The first question is what is the goal of the group? Is it to get together as a teen club or as a Church youth group? The former is more about getting together for just fun activities and recreation, and planning trips. The latter includes all of that, but also incorporates a spiritual dimension. I will assume that you mean the latter, that it will be a Church youth group. And, for our purposes here, I will go on the premise that it is a Catholic youth group.

One of the first things is to pray to our awesome God for guidance and help. Go to Christ, and ask Him to send his Holy Spirit upon you and the director as you plan your activities. Implore the intercession of the Blessed Mother and all the saints and angels. In particular, pray to St. John Bosco and St. Maria Goretti for their intercession; they are the patron saints of Catholic youth. If it becomes a very dire situation, pray to St. Jude for his intercession; he is the patron saint of hopeless causes. Even if it’s just planning fun activities, you will want everything you do in this group to be for the glory of God (AMDG).

Next, you want to know what kind of kids you are dealing with. What is their family situation and background, ethnicity, race, school, etc.? Just like with public speaking, the first rule is to know your audience. It seems as though you have a good handle on this because you are aware that they really don’t want to be there. Also, I wouldn't be so hard on the parents; at least they are bringing them there.

Have you assembled a team of adults who serve as leaders? This is so important! If there are adults on the team who are good role models, fun people, and committed to the teens, the youth will respond. Probably the most important adult would be the parish priest. I would argue that youth groups that have an active and committed priest are the most fruitful. Also, when the timing is right, you will want to add solid teens who will serve as leaders on the core team.

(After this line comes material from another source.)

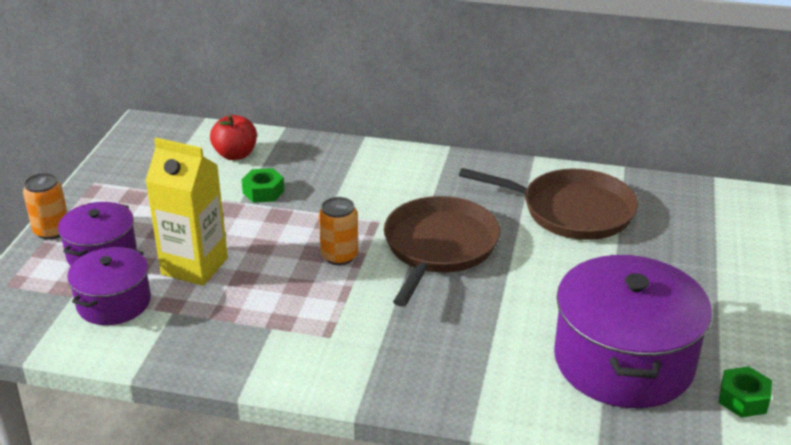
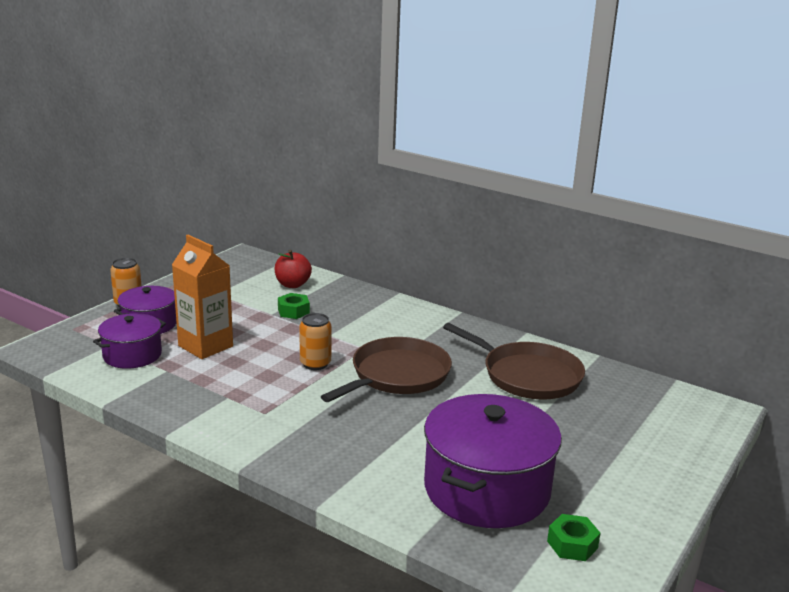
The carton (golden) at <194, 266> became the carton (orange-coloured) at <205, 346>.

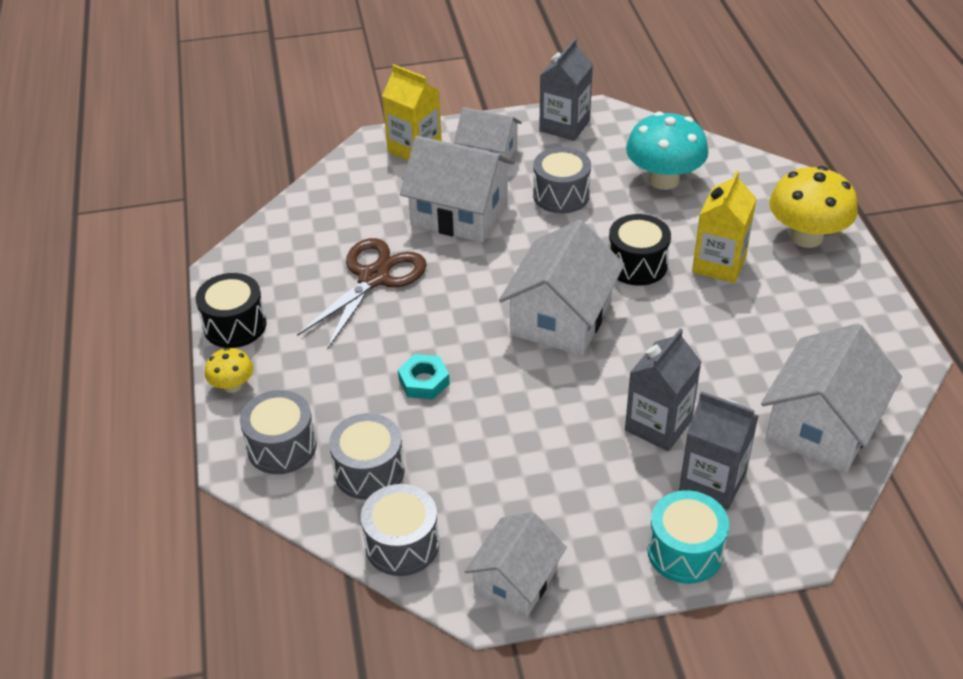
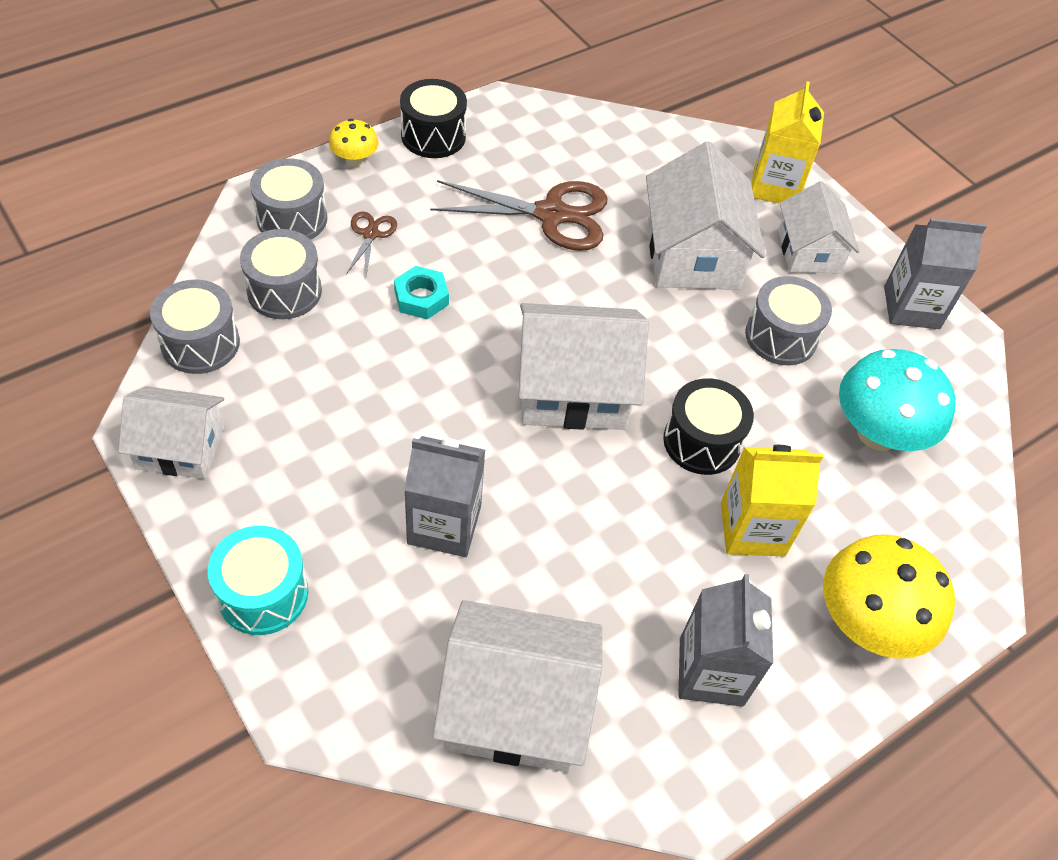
The carton (ash-grey) moved from <712, 482> to <711, 671>. The pair of scissors (russet) at <370, 234> appeared.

So, what activities can you do to make the group more lively? (The first thing might be to do a search on google for “youth group games, Christian”). Before we kicked off our new weekly youth group last Fall, we played flag football during the summer. Then, we began the group with “Fear Factor” which was very popular with the teens. Since then, we have had a couple of “games nights” (Trivial Pursuit, e.g.), “Improv” nights (like the TV show, ‘Whose Line Is It Anyway?’), Bingo (our most well attended night), and nights when we had parties with karaoke and DDR (Dance Dance Revolution). We had a “Lock In” where the youth came out on a Friday night and couldn’t leave until Saturday morning - we had bingo, movies, and games.

Also, we’ve done some serious stuff geared toward youth. Just before Halloween, we had “Walk with the dead” where we constructed a make-shift cemetery on our grounds, and had characters (angels, demons, saints) discuss life after death. During Advent, we discussed what Advent and Christmas are all about in our “Reason for the season” night. Finally, we have had a few nights of Eucharistic Adoration in the Church to which the teens have responded very well. The more you present Christ as he really is, the more intrigued the youth (and all of us) are with Him!

One last idea to help get the teens “in the door”: gift cards to local restaurants and shops. Every other week, we raffle off (it’s a free raffle where the kids sign their names on pieces of paper, and we pull the names out of a hat) about three of these gift cards which the teens really enjoy! Starbucks cards have been the most popular. It takes time, obviously, to go around to local vendors to amass these “prizes”, but well worth it.

If the teens see that you are trying to meet them where they are, and are committed to them, they will come regularly. The biggest challenge in our youth group has been the competition with all of the activities that our teens have in their lives. Many of them make coming to youth group a priority, but many also just come when they don’t have anything else going on. We have gone out of our way to make them feel welcome whenever they come. If you build an open, warm, fun, and loving community, they will come!